This book is a collection of 6 extended essays each called "Consolation for" a particular problem. The problems for which the author uses philosophy to give us consolation are: "Unpopularity", "Not having enough money", "Frustration", "Inadequacy", "A broken heart" and the rather generic "Difficulties". It's probably fair to say that every human over a certain age has encountered one or more of this group of obstacles (or the modern idea is to call them "issues", probably in an attempt to diminish their seriousness. Happy clappy crap, lol ).

As an attempt to make philosophy relevant to Everyman, this is a very readable, entertaining, informative and encouraging book. The approach is quite interesting; in each essay de Botton gives an account of a particular philosopher's life and work, and tries to encourage us to take comfort in our own lives.
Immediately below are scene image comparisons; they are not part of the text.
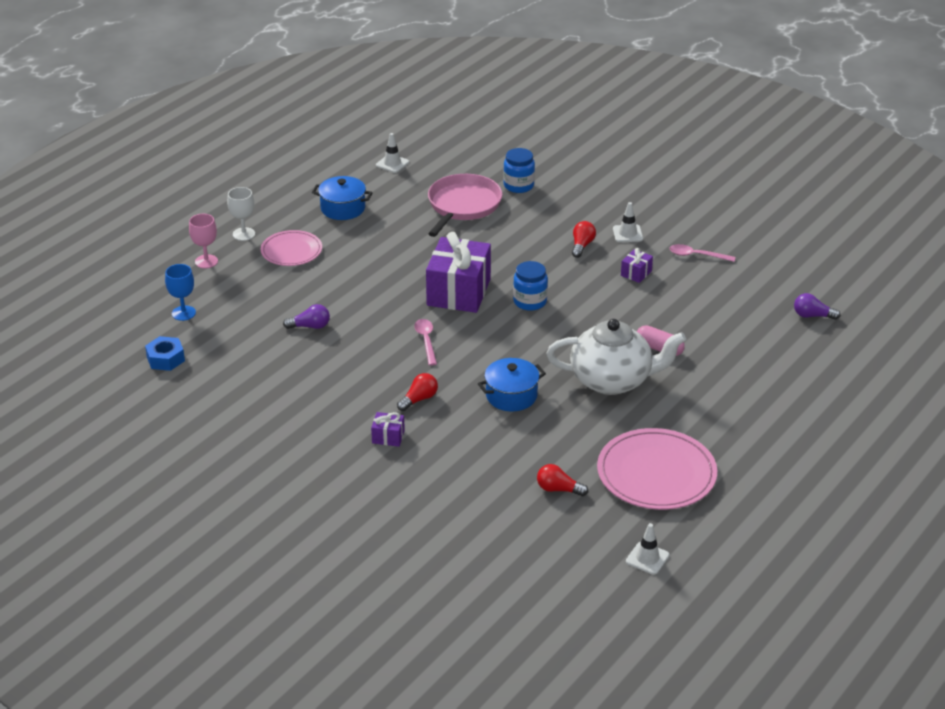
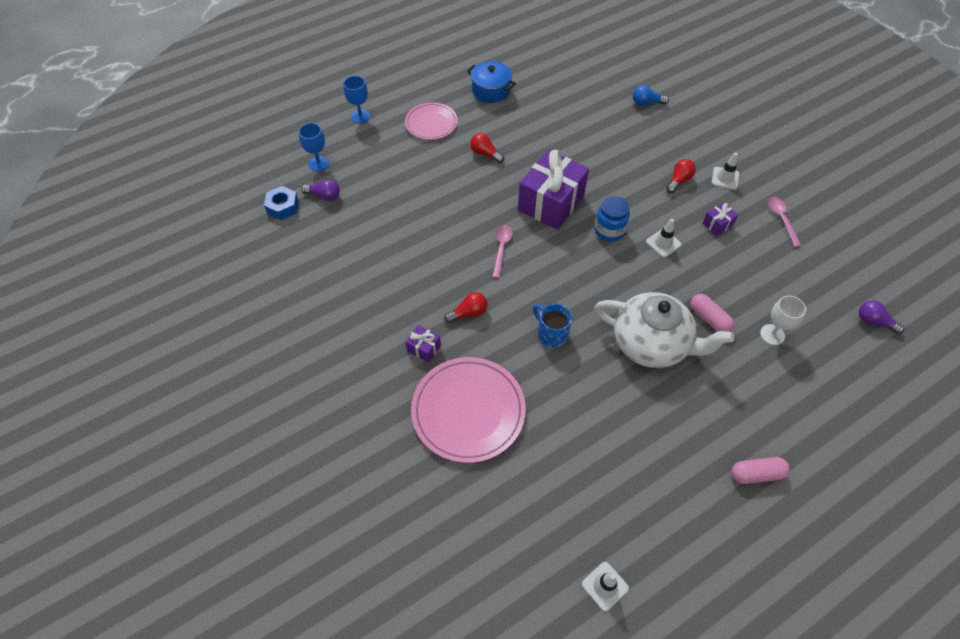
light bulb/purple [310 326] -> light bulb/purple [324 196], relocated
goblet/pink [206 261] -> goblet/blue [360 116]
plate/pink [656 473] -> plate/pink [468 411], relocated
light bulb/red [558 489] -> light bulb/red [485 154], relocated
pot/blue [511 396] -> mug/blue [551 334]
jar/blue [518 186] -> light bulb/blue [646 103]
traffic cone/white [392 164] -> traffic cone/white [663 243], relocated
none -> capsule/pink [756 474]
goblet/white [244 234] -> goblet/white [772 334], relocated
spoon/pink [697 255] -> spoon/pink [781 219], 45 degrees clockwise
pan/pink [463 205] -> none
There is a layered approach to the essays: presenting paintings and photos of the various subjects, landscapes, and people, together with lists of things to be considered on the various topics, lists of counterpoints, with biographical details, extensive quotations and commentaries. This is certainly makes the book interesting and gives a multi-media feel. Apparently it has been turned into a television series - "Philosophy: A guide to Happiness".

The first four essays are very effective. His accounts of Socrates (unpopularity, of course) and Epicurus (not having enough money) are fresh and thought provoking.
Frustration's consolation is illustrated by the life and thought (or mostly the death) of Seneca.
Inadequacy (including sexual, cultural and intellectual) is covered by a survey of the life and work of Michel de Montaigne.
Up to this point everything was going very well and I was fair entranced by the author's arguments.

Things started to fall apart somewhat when his consolation for a broken heart covered the life and work of Schopenhauer and the consolation for difficulties was the life of Nietzsche. The ideas of these two are perhaps more a reason for gloom than a consolation. Interesting though.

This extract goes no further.